Si todo lo que he escrito anteriormente intentando reflejar lo que ha supuesto y va a suponer para mucha gente este título (niños, adolescentes, mayores que han vuelto a revivir su juventud, jugadores de casa enseñando el camino de que claro que se puede triunfar con el equipo de tu corazón, etc.) lo lee Florentino Pérez, que no lo dudo porque me consta que es un fiel seguidor de mis humildes publicaciones, seguramente no haya entendido ni media palabra. Algo le habrá sonado lo del 23-F y a partir de ahí, eso de la ilusión, el sentimiento de pertenencia, las herencias recibidas en forma de recuerdos y batallitas, las lágrimas de orgullo, todo le habrá parecido, con perdón, una chorrada, y seguro que habrá pensado, ¿cuánto vale eso, que lo compro. Con tarjeta, vale? Yo le pondría una canción de La Fuga que dice, “vale más mi sueño que el dinero, puedo vivir de una alegría…”

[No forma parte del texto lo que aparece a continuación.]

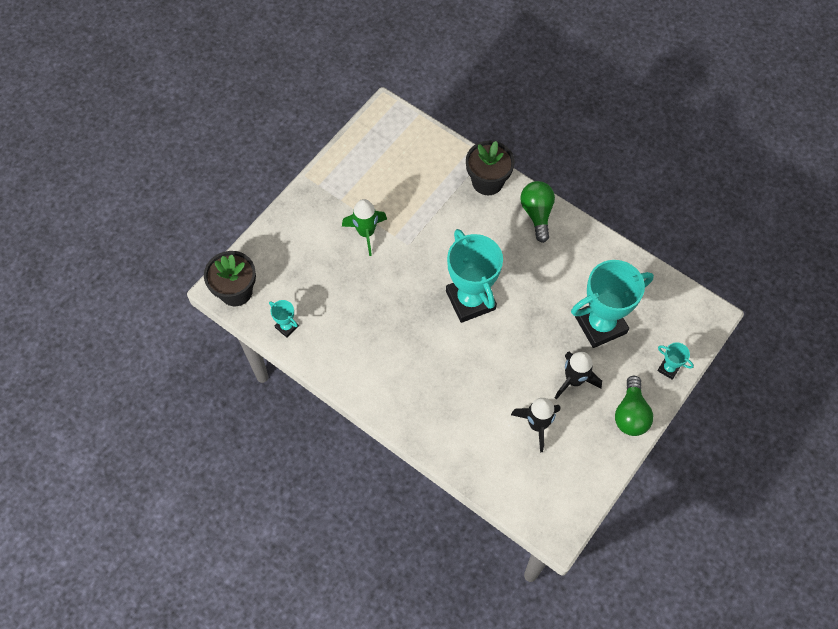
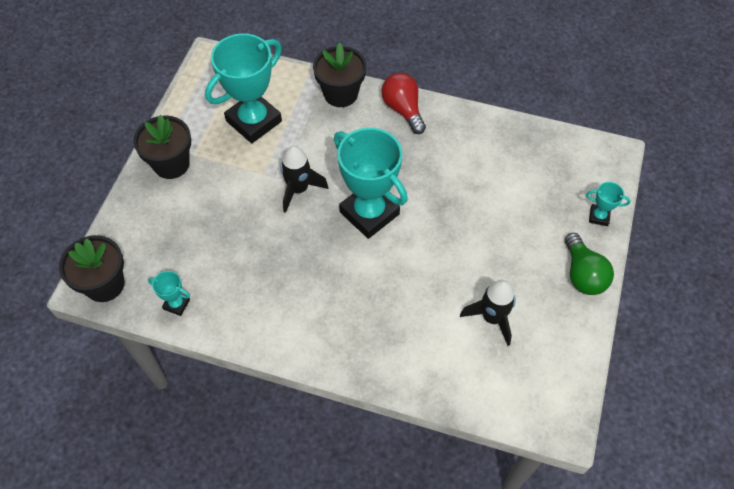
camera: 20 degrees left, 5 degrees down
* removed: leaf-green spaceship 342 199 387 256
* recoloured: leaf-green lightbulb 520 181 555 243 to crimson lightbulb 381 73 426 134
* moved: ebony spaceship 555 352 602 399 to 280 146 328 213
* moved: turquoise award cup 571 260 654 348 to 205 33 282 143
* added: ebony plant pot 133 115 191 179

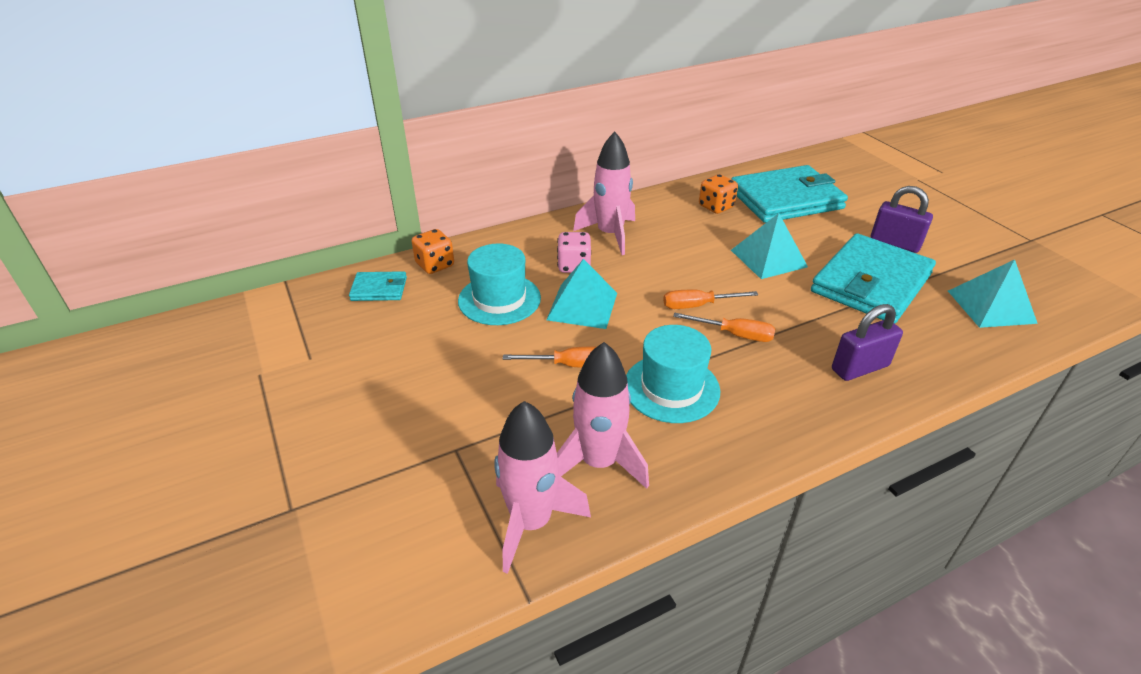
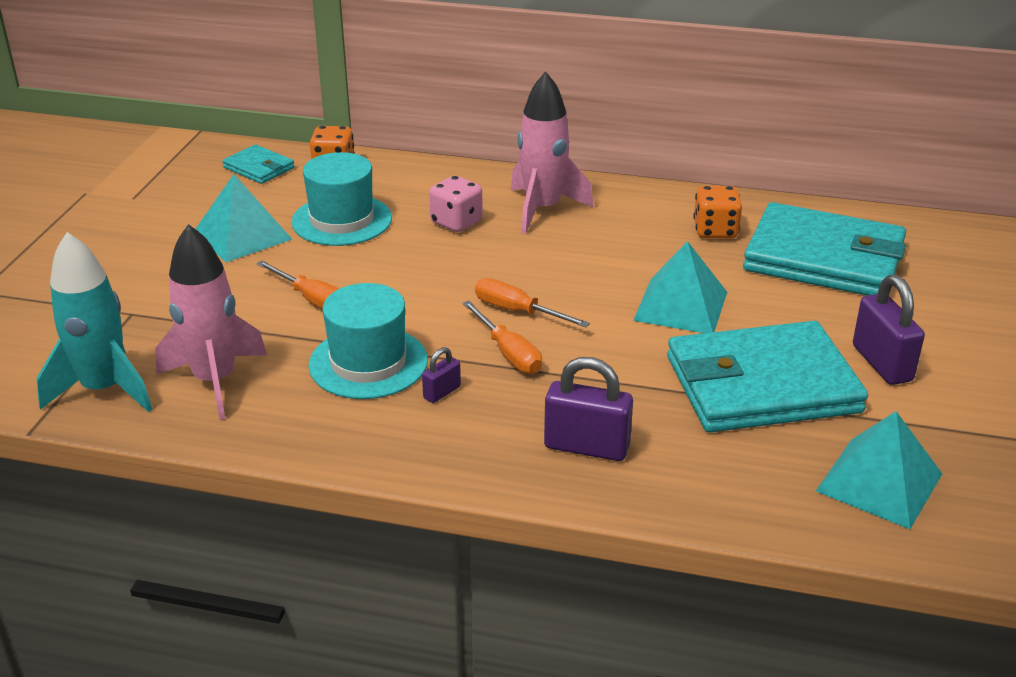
camera: 40 degrees right, 5 degrees down
* recoloured: rosy spaceship 494 401 591 574 to turquoise spaceship 36 232 152 412
* moved: turquoise pyramid shape 546 259 617 329 to 196 174 292 262
* added: royal purple padlock 422 347 461 403

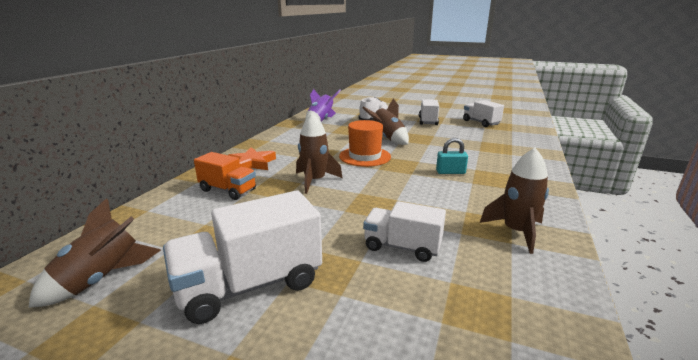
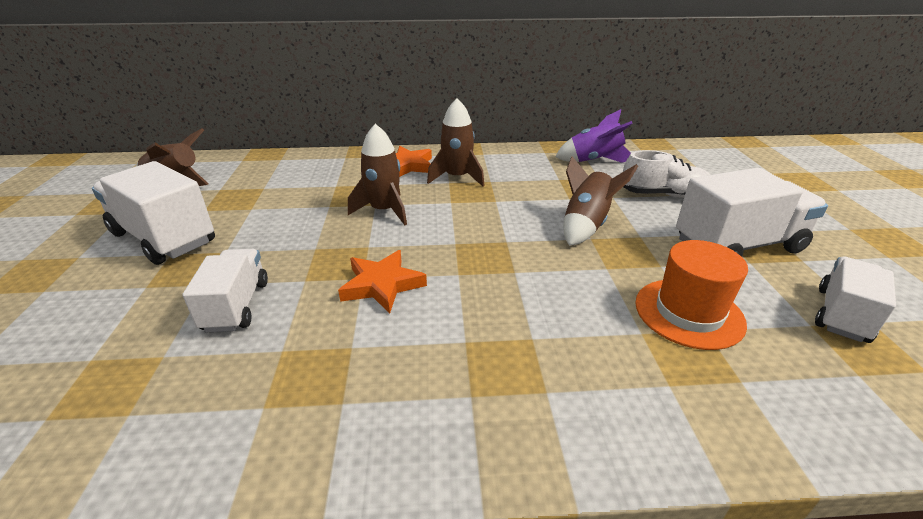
camera: 65 degrees right, 10 degrees up
* removed: bright orange truck 194 152 256 200
* moved: bright orange tall hat 339 120 391 167 to 635 240 748 350
* resized: pure white truck 419 99 439 125 = 676 168 828 257 x1.60
* removed: turquoise padlock 436 138 468 174
* moved: russet spaceship 480 148 549 254 to 427 98 485 187
* added: bright orange five-pointed star 338 250 427 313

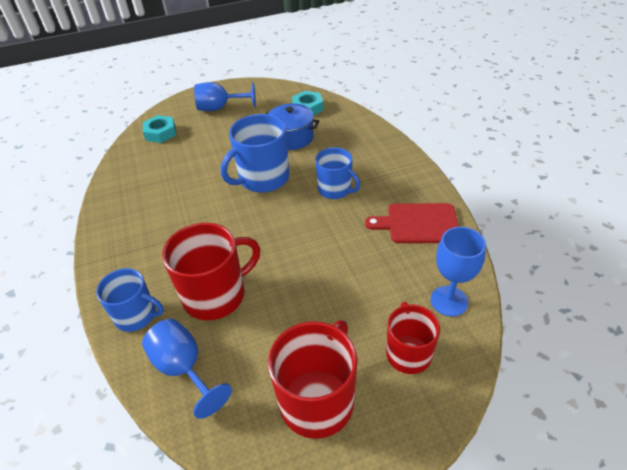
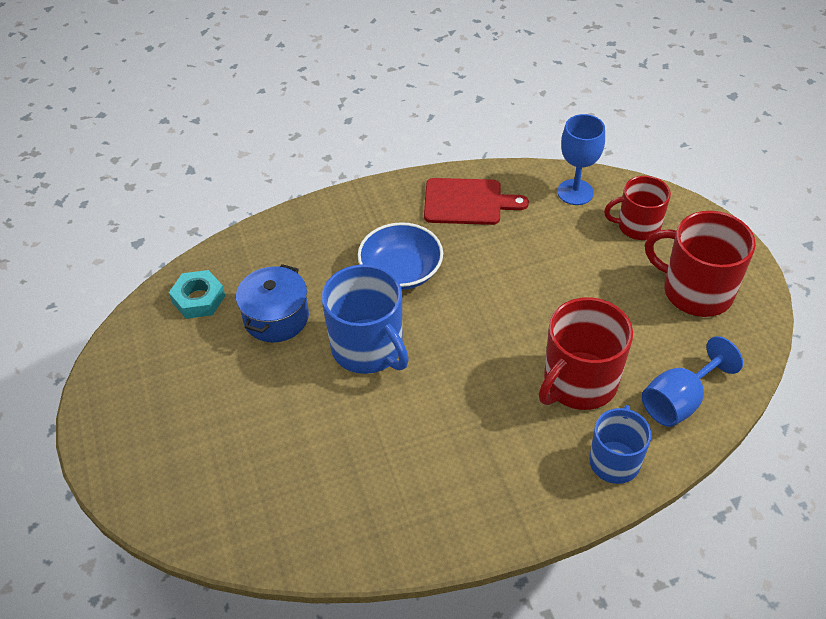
camera: 90 degrees left, 5 degrees up
* removed: turquoise nut 143 115 176 143
* turned: crimson mug 162 223 260 320 = 539 297 633 410 105 degrees counterclockwise
* removed: royal blue goblet 194 82 256 111
* replaced: royal blue mug 315 147 360 199 to royal blue deep dish 358 222 443 290
* turned: crimson chopping board 365 203 459 243 = 424 178 529 225 90 degrees counterclockwise

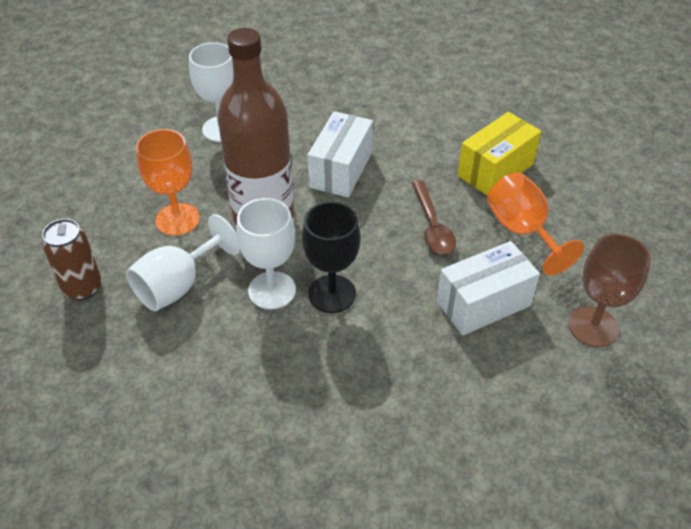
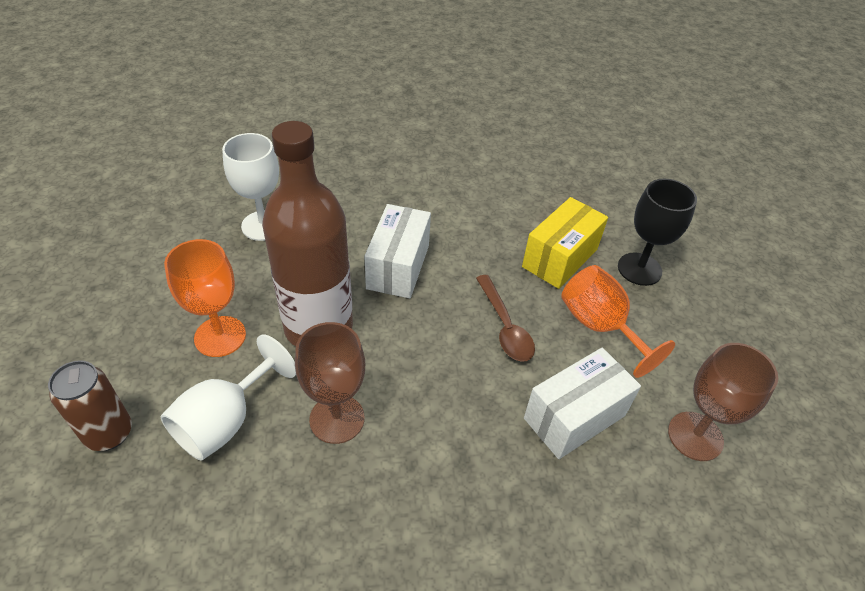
camera: 10 degrees left, 0 degrees up
* recoloured: pure white goblet 236 198 296 309 to russet goblet 295 322 365 444
* moved: ebony goblet 302 201 360 313 to 618 179 697 286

Esos tan ricos que sólo tienen dinero son unos auténticos perdedores. Se pierden lo esencial, se pierden lo vital, se pierden la felicidad eterna. Se pierden el que dentro de veinte años, cuando recordemos ese tres de abril y nos preguntemos, ¿tú qué hacías cuando Illarramendi y Oyarzabal levantaban la Copa después de aquellos 30 y picos años sin títulos? nos respondamos con una sonrisa diciendo: ¿yo? Ser feliz.